La disparition remplace la peine de mort
En 1999, le Turkménistan est devenu la première république d’Asie centrale à abolir la peine de mort. Un an plus tôt, le pays avait décrété un moratoire sur cette peine, de même que le Kirghizstan. Ce dernier n’a décidé qu’en 2007 d’abolir la peine de mort. Au Tadjikistan et au Kazakhstan, des moratoires ont été imposés en 2003-2004, mais la peine capitale existe toujours. En Ouzbékistan, un décret présidentiel d’abolition a été signé en 2005 et est entré en vigueur le 1er janvier 2008.
Le décret proposé le 28 décembre 1999 par le premier président du Turkménistan, Saparmourat Niyazov (1990-2006), pour abolir la peine de mort se gorge d’envolées lyriques sur l’humanisme, l’adoption des règles internationales et la foi en l’avenir. La réalité est toute autre. Selon un rapport publié en 2008 par le centre de défense des droits de l’Homme Memorial, les années de culte de la personnalité de Saparmourat Niyazov ont vu le Turkménistan occuper la deuxième place mondiale en termes de condamnations à mort, juste après la Chine. En 1998, 674 personnes ont été condamnées à la peine capitale. Après l’indépendance du pays, les exécutions ont été expéditives, sans recours à d’interminables processus d’appel comme on en voit aux États-Unis.
Fin 1998, l’opinion publique mondiale perdait patience en apprenant que Khochala Garaïev et Mouhamatkouli Aïmouradov, des dissidents turkmènes incarcérés, seraient condamnés à mort sous peu. Ils étaient en effet soupçonnés de fomenter un coup d’État depuis leurs cellules. Face au tollé sur la scène internationale, Achgabat a d’abord décrété un moratoire, puis l’abolition complète de la peine capitale. Moins d’un an après, Khochala Garaïev était étranglé dans sa cellule.

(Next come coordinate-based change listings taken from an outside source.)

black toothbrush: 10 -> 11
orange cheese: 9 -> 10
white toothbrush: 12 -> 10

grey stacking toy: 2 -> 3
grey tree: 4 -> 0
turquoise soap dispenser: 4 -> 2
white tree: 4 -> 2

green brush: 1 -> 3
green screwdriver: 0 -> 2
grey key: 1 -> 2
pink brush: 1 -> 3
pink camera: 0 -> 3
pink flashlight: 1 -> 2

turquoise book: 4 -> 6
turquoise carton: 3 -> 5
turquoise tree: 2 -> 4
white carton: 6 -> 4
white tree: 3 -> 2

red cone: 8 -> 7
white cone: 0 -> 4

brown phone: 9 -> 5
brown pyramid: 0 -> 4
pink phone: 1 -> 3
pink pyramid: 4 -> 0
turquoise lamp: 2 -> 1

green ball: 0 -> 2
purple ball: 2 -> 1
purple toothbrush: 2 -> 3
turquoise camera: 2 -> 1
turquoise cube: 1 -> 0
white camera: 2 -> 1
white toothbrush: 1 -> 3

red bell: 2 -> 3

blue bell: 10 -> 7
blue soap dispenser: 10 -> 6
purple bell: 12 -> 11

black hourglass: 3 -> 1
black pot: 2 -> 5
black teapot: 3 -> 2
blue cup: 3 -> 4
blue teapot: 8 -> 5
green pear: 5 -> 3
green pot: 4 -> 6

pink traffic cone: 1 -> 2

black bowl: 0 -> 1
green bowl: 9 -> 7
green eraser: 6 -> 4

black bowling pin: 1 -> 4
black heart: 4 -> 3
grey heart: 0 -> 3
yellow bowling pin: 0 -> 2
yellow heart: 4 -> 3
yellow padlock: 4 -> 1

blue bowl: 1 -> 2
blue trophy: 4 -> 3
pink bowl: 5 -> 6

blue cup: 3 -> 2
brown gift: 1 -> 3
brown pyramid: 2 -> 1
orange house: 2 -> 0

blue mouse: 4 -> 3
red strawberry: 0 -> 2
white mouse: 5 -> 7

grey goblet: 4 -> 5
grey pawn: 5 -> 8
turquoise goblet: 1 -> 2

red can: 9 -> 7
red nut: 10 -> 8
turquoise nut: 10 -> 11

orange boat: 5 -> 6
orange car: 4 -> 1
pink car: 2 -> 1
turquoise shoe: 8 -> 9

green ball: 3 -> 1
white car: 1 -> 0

Dans les pays pauvres, la construction de prisons spécialisées destinées aux détenus à perpétuité constitue souvent un frein à l’abolition de la peine de mort. Ce qui explique peut-être la réticence des Républiques voisines à passer le cap. Ainsi, au Kirghizstan, les condamnés à perpétuité ont longtemps été incarcérés dans des maisons d’arrêt et n’ont été transférés en colonies pénitentiaires qu’en 2015.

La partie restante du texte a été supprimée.